We laughed a bit more, said ‘I love you’ a few more times and settled in to sleep.

Maintaining a quality relationship with your spouse is hard enough after 17 years of marriage.  Like many couples, we fall into ruts.  We take each other for granted.  We lose the appreciation we once had for the small things.  Add in a child with special needs (Autism in our case) and it becomes even more difficult.  After a day of therapies and tantrums, intimacy is often the last thing on our minds.  When we crawl in bed sleep is all we long for.
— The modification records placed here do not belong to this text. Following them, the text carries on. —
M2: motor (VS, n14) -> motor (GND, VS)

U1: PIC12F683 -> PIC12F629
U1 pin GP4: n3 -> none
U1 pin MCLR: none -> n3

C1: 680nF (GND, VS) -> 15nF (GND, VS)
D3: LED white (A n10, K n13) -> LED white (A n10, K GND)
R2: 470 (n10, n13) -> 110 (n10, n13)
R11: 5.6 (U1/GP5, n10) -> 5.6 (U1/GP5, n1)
I adore my husband.  He is my best friend and an amazing man.  He is kind, compassionate, affectionate, genuine, funny, dedicated, honest, loyal and, in my opinion, pretty sexy.  He is a patient father.  He spends time with the boys.  He is has been a scout leader for eight years.  He helps the boys become the men we want them to be, the men we know they can become.  I know he feels the same about me.  But that doesn’t make it easy.
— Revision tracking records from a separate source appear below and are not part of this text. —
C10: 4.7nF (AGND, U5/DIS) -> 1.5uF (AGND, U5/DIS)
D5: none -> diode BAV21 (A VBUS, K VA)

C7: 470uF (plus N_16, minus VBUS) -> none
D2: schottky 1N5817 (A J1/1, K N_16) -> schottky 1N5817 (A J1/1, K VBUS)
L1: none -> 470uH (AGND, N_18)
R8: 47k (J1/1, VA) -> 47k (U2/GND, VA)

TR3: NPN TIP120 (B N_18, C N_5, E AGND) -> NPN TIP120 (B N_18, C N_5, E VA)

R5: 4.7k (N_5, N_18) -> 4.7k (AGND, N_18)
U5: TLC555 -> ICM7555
The hubs and I have made an effort, we actually have to think about it and remind ourselves, to make time for ‘us.’  Sometimes we go out for lunch or dinner; sometimes we steal a few moments in the middle of the day, sometimes we are lucky enough to get a weekend.  These small encounters allow us to rekindle our relationship and enjoy each other the way we used to.

We also take time for ourselves.  Again, small things; I may get a massage, he may go to the shooting range, coffee or lunch with a friend or just time alone to unwind, going to the gym or taking a yoga class.

It is not easy to find time for ‘me’ or ‘us.’  But—we have discovered that if we take care of ourselves, our personal needs for time away, time with friends, time to unwind and leave our hectic demanding life behind for a few moments, we are better for each other.  When we are better together, our marriage is better and our relationship grows.  When our marriage is better we are better parents.

Take a few moments for yourself today (even if you have to hide in the closet or bathroom—I’ve been there too).  Do not feel guilty or selfish in doing something for yourself.  You deserve it, your spouse deserves it, and your kids deserve it.  You will be a better person overall.